WASHINGTON (Reuters) - Supreme Court justices on Monday signaled uncertainty over how they would rule on whether brand-name drug companies can settle patent litigation with generic rivals by making deals to keep cheaper products off the market.
Eight justices, lacking the recused Justice Samuel Alito, asked questions that indicated concerns about such deals, but several seemed unsure how courts should approach the matter.
In the deals in question, brand name manufacturers settle litigation by paying generic manufacturers to stay out of the market for a specified period.
U.S. and state regulators say the practice costs consumers, insurers and government billions of dollars annually.
The Federal Trade Commission, which has called the deals “pay for delay,” has fought them in court for more than a decade.
A number of justices on Monday appeared skeptical of the Justice Department’s argument that the deals should be viewed as presumptively unlawful.
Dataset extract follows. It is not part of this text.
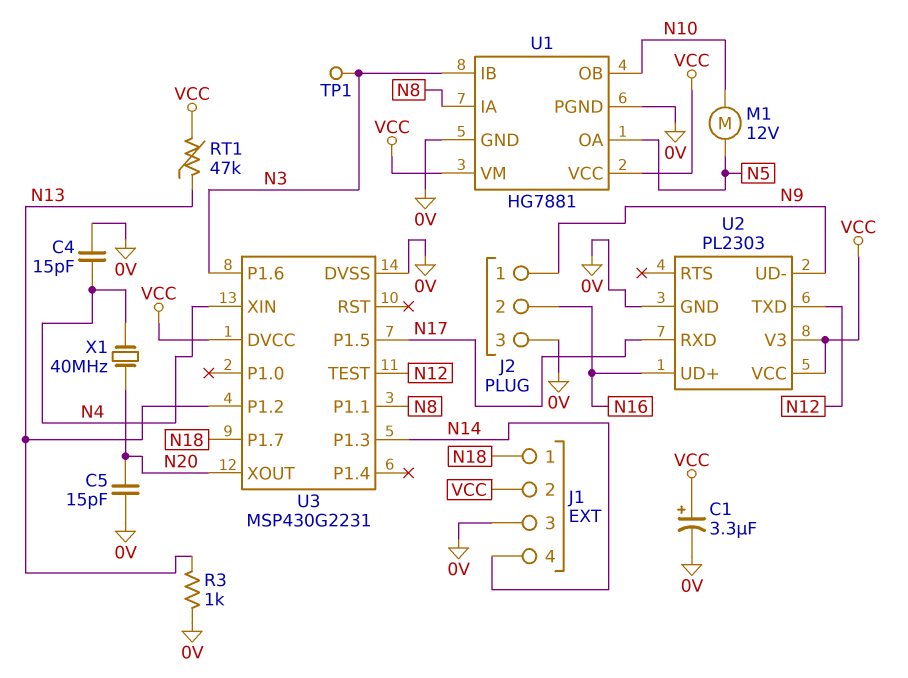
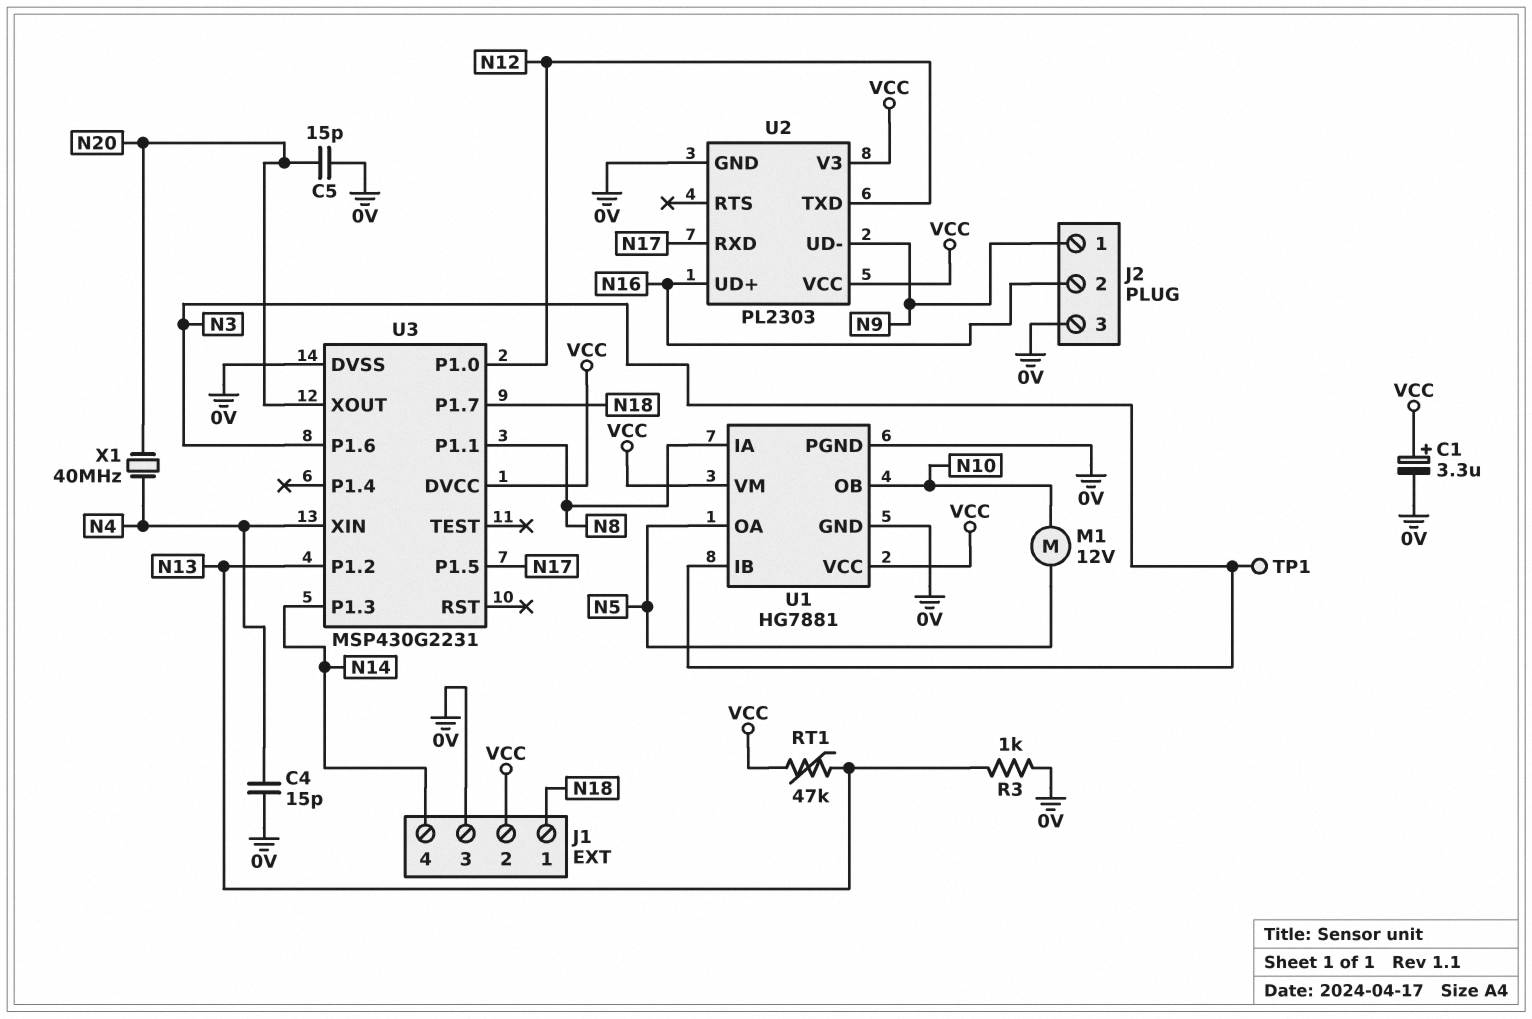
U3 pin P1.0: none -> N12
U3 pin TEST: N12 -> none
Justice Sonia Sotomayor said she had “difficulty understanding” Justice Department lawyer Malcolm Stewart’s argument that “the mere existence” of a payment should change the way courts view a settlement.
But several justices asked questions raising concerns that the deals could be anticompetitive.
Justice Elena Kagan said that in some cases, companies could share monopoly profits “to the detriment of consumers.”
The problem the court appears to face is how to tell lower courts to determine which agreements were lawful and which were not.
Justice Stephen Breyer suggested that the justices should simply tell lower court judges to “keep in mind” that the deals could be anticompetitive.
“In other words, it’s up to the district court,” he said.
It is unclear how many of the justices would support that approach. Justice Antonin Scalia was openly critical, saying it would not tackle “the elephant in the room,” which is the relative strength of the patent being challenged in the case. Justice Anthony Kennedy voiced similar sentiments.
In the case before the court, Solvay Pharmaceuticals Inc, which is now owned by AbbVie, sued generic drugmakers in 2003 to stop cheaper versions of AndroGel, a gel used to treat men with low testosterone.
Solvay paid as much as $30 million annually to Actavis Inc predecessor Watson Pharmaceuticals, Paddock Laboratories Inc and Par Pharmaceutical Cos to help preserve annual profits estimated at $125 million from AndroGel.
Under the deal, the three would stay off the market until 2015. The patent expires in 2020.
The Supreme Court is expected to issue a decision by the end of June.
The case is Federal Trade Commission v. Watson Pharmaceuticals Inc et al, U.S. Supreme Court, No. 12-416.